The International Meeting with Arche Noah in Austria, 2012, was co-organised by Csilla Kiss. After attending this meeting, some people, who were already involved in and dedicated to activities related to agrobiodiversity, decided to initiate something very similar in Hungary, too. Eventually their commitment and efforts resulted in the establishment of Magház (Seed House). This CTP happened at the time when the interviewee were already engaged with seed saving and seed-swapping events in addition to the lively discourse about agrobiodiversity that had also started in Nagyszékely, Hungary. The relatively small-scale International Meeting with Arche Noah in Austria in 2012 consisted of five Hungarian, three French, three Romanian participants and also their Austrian colleagues. The main topics were the presentation of the organisational and management background and the historical overview of Arche Noah. "We were introduced and then attended Arche Noah's garden. Also we had the opportunity to get an insight into the function of the seed bank, moreover we took part in a practical demonstration about the preservation of different types of seeds." The participants could share their own experiences about methods of seed distribution, concerns on legislation, seed selection, national and EU policies related to agrobiodiversity and future challenges. Attending this international event resulted in a decision about setting up a very similar structure and initiation in Hungary as well.

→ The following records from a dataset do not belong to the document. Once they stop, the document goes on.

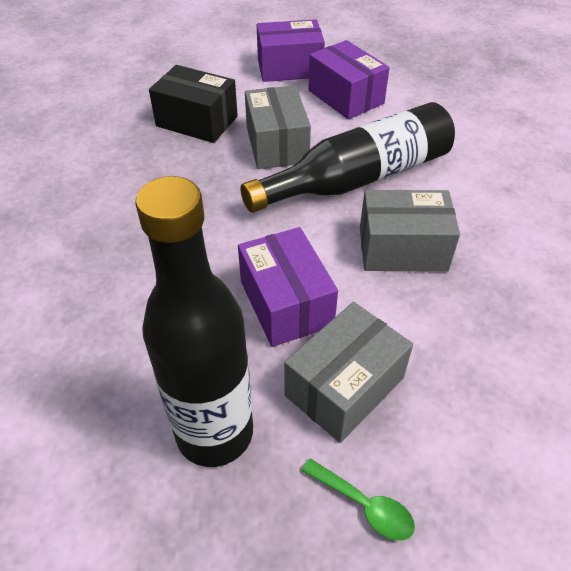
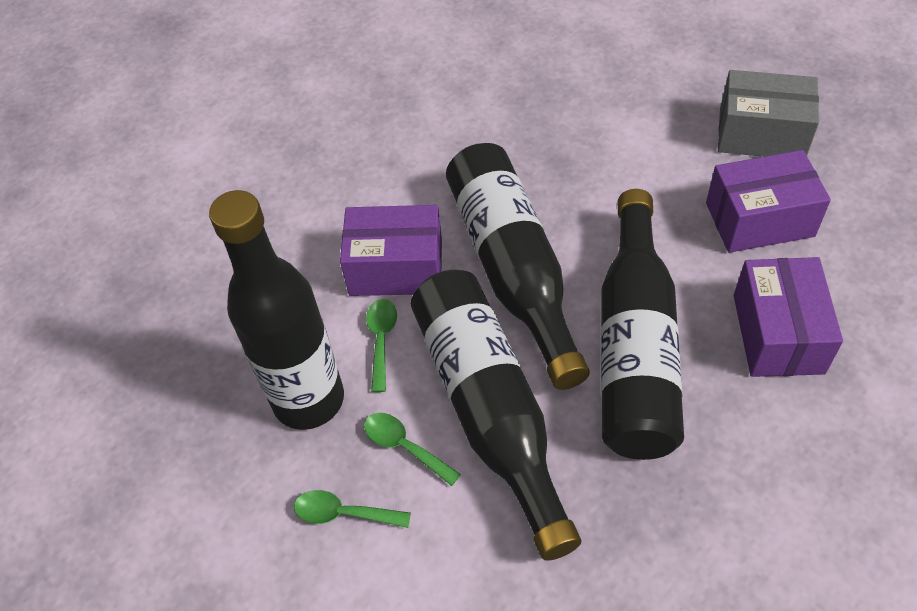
black bottle: 2 -> 4
black box: 1 -> 0
green spoon: 1 -> 3
grey box: 3 -> 1

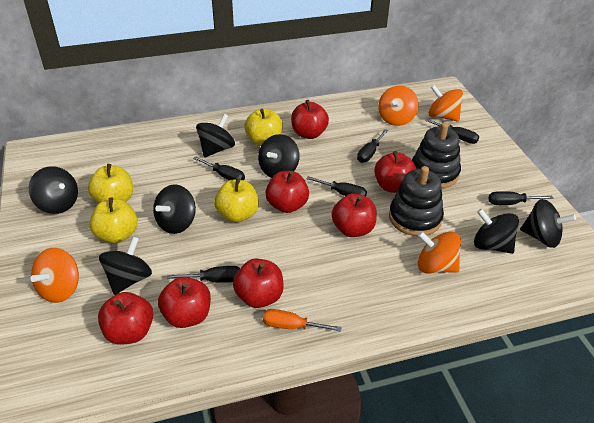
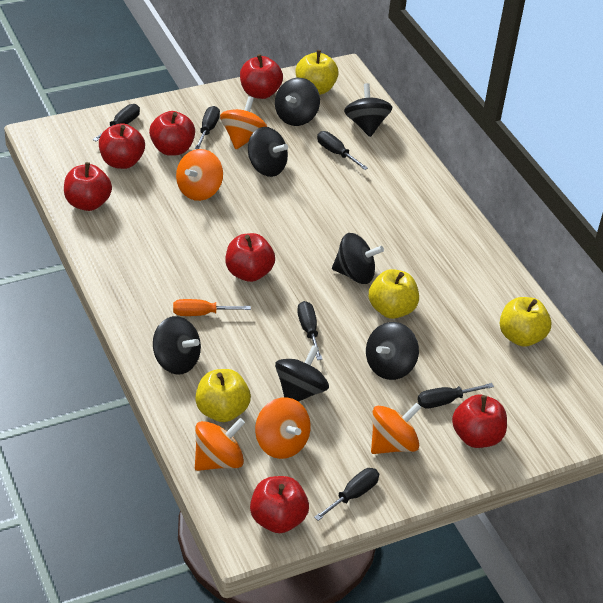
black stacking toy: 2 -> 0
orange spinning top: 4 -> 5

Csilla Kiss invited those private people who were actively involved in maintaining biodiversity and agrobiodiversity such as László Kiss, Ágnes Gyovai from Tápiószele, Eszter Illyés from ÖMKI (Research Institute of Organic Agriculture) and the interviewee. According to the interviewee there has been a close cooperation between Arche Noah and Magház since the latter one was established. "I also organised study field trips to Arche Noah for interested Hungarian NGOs." They even support each other along their lobby activities related to the legislation of the European Union on agrobiodiversity.
In autumn 2012 they visited many small-scale organisations in France and took part in another International Meeting there, in that time representing Magház. Beside the representatives of most of the European countries, participants arrived from some African and South-American countries and also from India. The workshops covered diverse topics such as species preservation, fruit gardening, grains and herbs. Local innovative initiatives, possible activities related to agrobiodiversity and its legal background in different countries were also presented. The participants also had the opportunity for attending field trips. After establishing Magház, the founders had a lot of questions and concerns, therefore they continued to take part in other conferences and meetings on agrobiodiversity as well. "Those events gave us a huge impetus and we could gain precious experiences and knowledge." All of the related events were mainly relevant because of their practical dimensions.

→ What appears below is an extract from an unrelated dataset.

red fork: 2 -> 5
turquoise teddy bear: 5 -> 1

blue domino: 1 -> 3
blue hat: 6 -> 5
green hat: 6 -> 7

According to the interviewee there were not any contestations about this CTP. They mutually discussed all the relevant experiences and shared their opinions with each other.

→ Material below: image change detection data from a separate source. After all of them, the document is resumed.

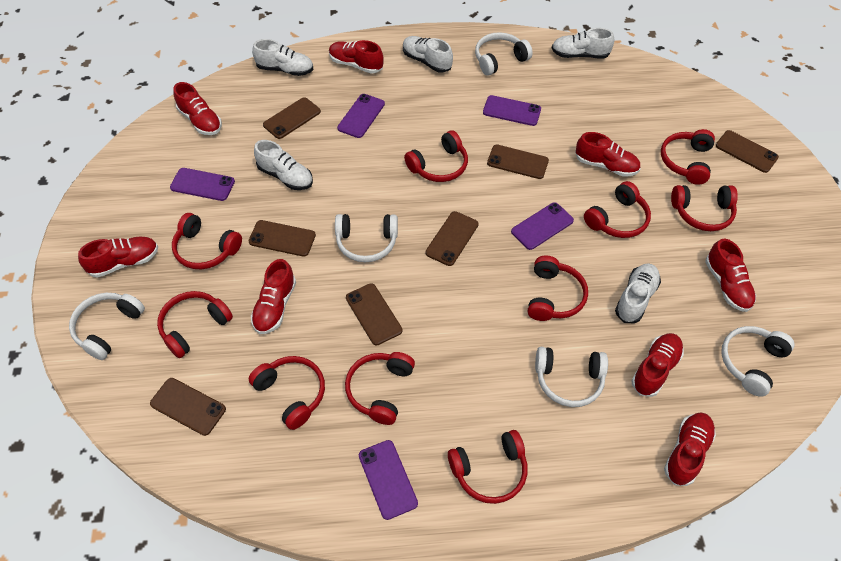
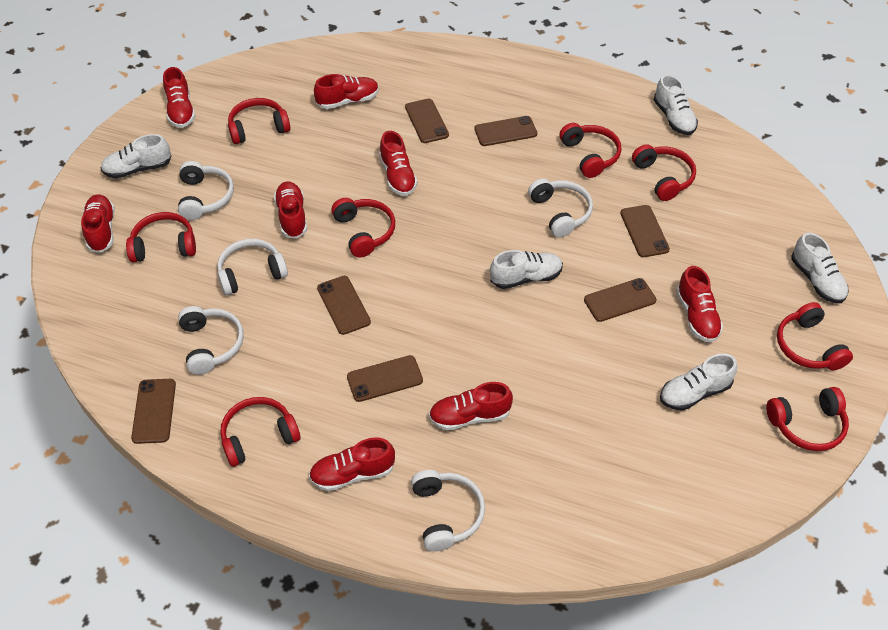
purple phone: 5 -> 0
red headphones: 10 -> 8

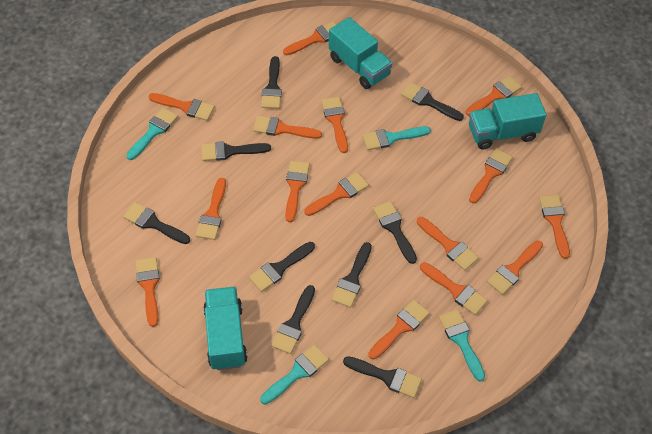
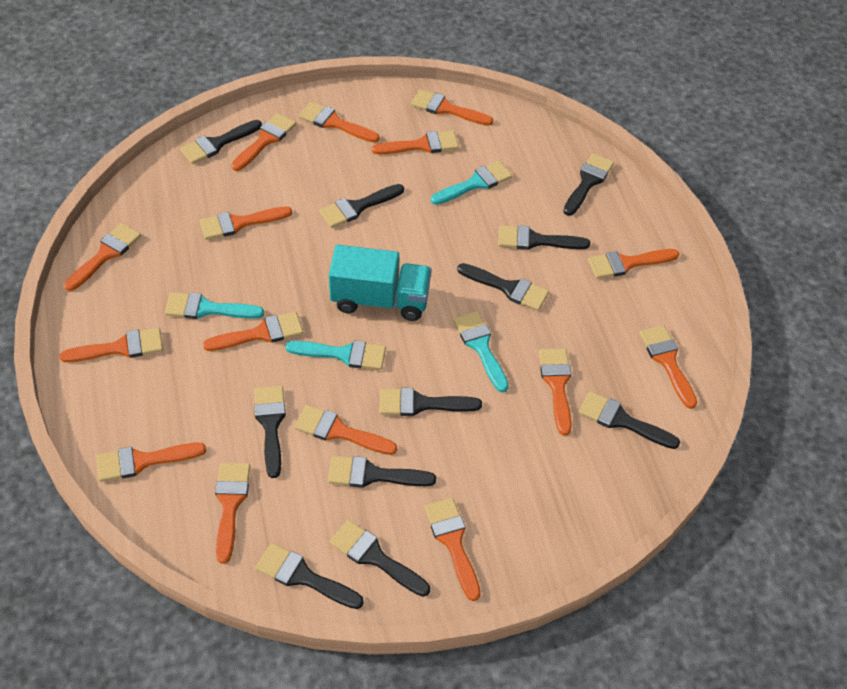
black brush: 9 -> 11
turquoise truck: 3 -> 1

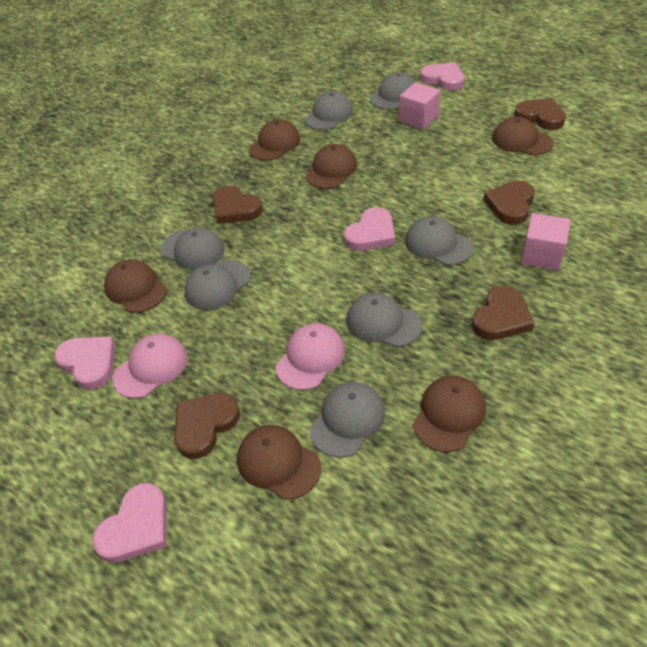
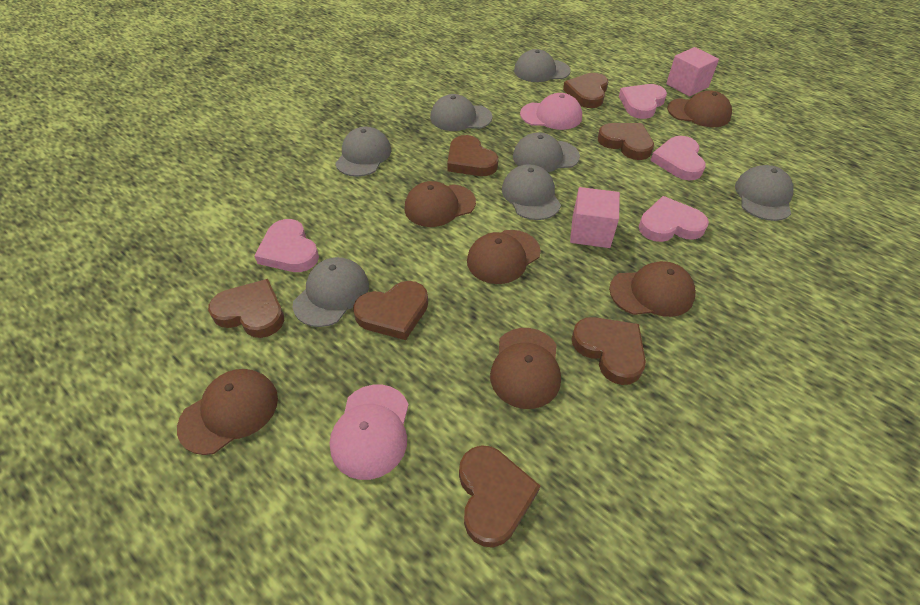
brown heart: 5 -> 7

Csilla Kiss - who was a former employee at Védegylet and initiator of Hungarian seed issues - had previously the feeling that attending this event could be a critical turning point. She invested huge amount of energy and effort to give an impetus to the establishment of Magház. She also tried to involve all of the people in the international knowledge exchange who had the interest, commitment and background in agrobiodiversity. The Meeting’s atmosphere was highly enthusiastic and "the participants were really open-minded and friendly."
After the International Meeting she tried to distribute its concept, values and lessons learnt together with the participants. "This meeting gave us the last incentive to set up Magház."